Courtesy of

Courtesy of

Saying “The Hobbit: The Battle of the Five Armies” is “the defining chapter” of the middle of the Middle-Earth saga is like saying “Star Wars Episode 1: The Phantom Menace” is the best of the “Star Wars” movies. The film is not downright awful, although it leans precariously towards that status at certain points. “The Hobbit” trilogy has been consistently marred by several problems since the first film, and unfortunately, Peter Jackson either had no time to wise up or didn’t care to in the first place.

For starters, the vast majority of the dwarf company are still uninteresting and underutilized. Beside the main three (Thorin, Fili and Kili, a.k.a. the good-looking dwarves), it’s nigh-impossible to remember the names of the others. There’s no reason to anyways, because all you see them doing is standing around to mope, essentially reduced to extras.

A third of the film focuses on Thorin stricken with “dragon’s sickness,” or as this critic would call it, “mandatory conflict disease.” Thorin is almost instantly reduced to the role of a clichéd jerk, blind to both advice and reason. However, credit is due for the fact that he manages to come out of his delirium by himself; that was refreshing. But Tauriel (Kate from ABC’s hit series “LOST”) still has no personality and, as a result, the romance between she and Kili suffers substantially.

Several plot-threads are left unresolved. The Arkenstone gets lost in the great scriptwriting void. The forced comic relief does continuously annoying things and then vanishes halfway through the movie without having done anything important. Saruman makes a promise that is not elaborated on. The fate of a kingdom is left uncertain, as is that of a grieving character.  And yet for some reason, Jackson thought it was important for us to see that Bilbo rescued his personal belongings from being auctioned off.

But most damning of all is the fact that apparently, Middle-Earth was devoid of the laws of physics before the Fellowship was formed. There were several moments in the film that garnered snickers from the audience this critic was in, and not intentionally. From Legolas ascending a stream of falling rocks to a cart sailing over a batch of characters and conveniently colliding into a troll’s chest, it was as if Jackson wanted to conjure memories of children’s cartoons in lieu of making more serious epics.

The rest of the film was … serviceable. Not stupendous, but all right. Jackson traded makeup for computer-generated imagery (CGI) for many of his creatures, and while that makes the film look somewhat fake, it doesn’t detract from the movie as a whole. And it’s pretty good CGI, as well. The battle scenes were impressive and even include what might be a call-back to “Dune.” An undoubtedly great sequence was the fight at Dol Guldur. Sporting great choreography, fist-pumping moments and a good dose of nostalgia, it was truly amazing — an island of epicness in a sea of meh.

This critic wonders what the ad campaign managers were smoking when they called this movie “the defining chapter.” It’s not.

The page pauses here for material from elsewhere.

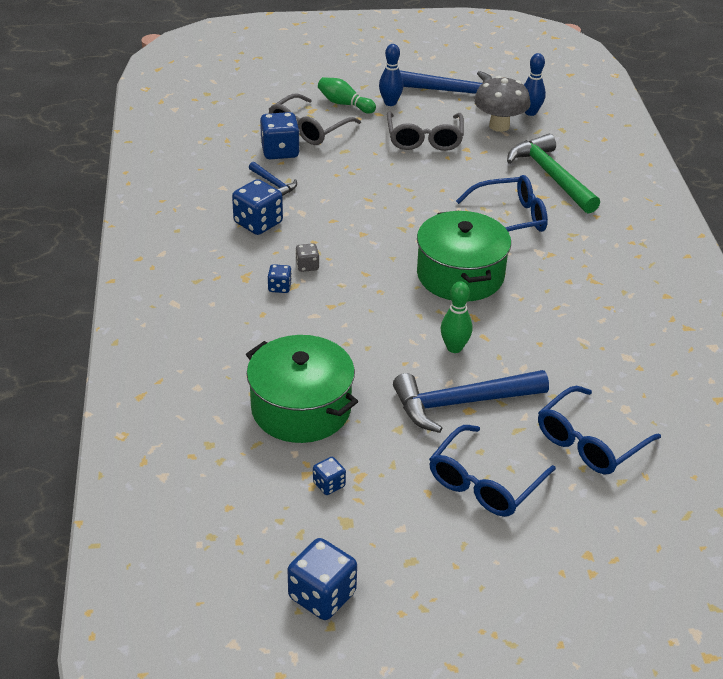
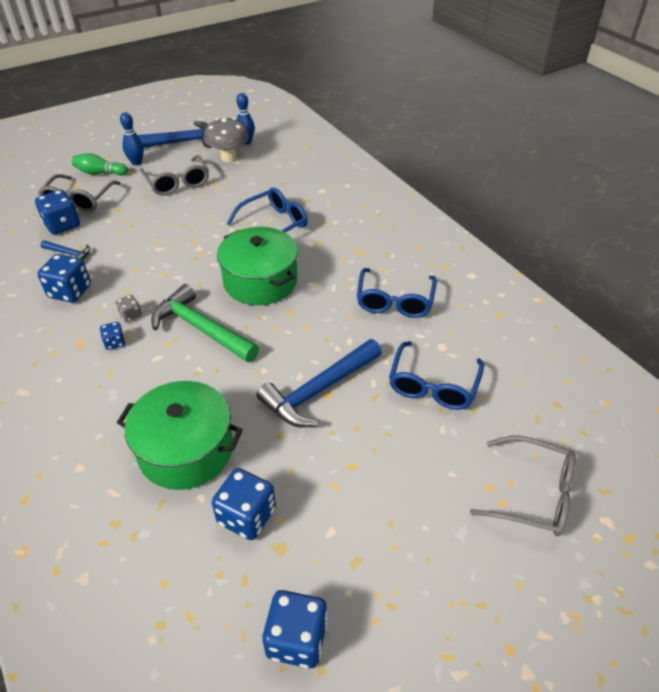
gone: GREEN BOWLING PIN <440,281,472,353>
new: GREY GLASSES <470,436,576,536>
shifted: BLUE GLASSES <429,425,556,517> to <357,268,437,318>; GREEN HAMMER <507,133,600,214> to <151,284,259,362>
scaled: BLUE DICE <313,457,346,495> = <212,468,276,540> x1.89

It should be called the “beating the dead horse chapter.”  “The Battle of the Five Armies,” like the other “Hobbit” films, was okay, being alright at best while still sporting scenes so dumb and contrived it makes this critic wonder why Peter Jackson doesn’t get as much crap as George Lucas.

Alex Wehrung has a message for Peter Jackson: Please, for the love of Eru Ilúvatar, don’t make “The Silmarillion” into a film.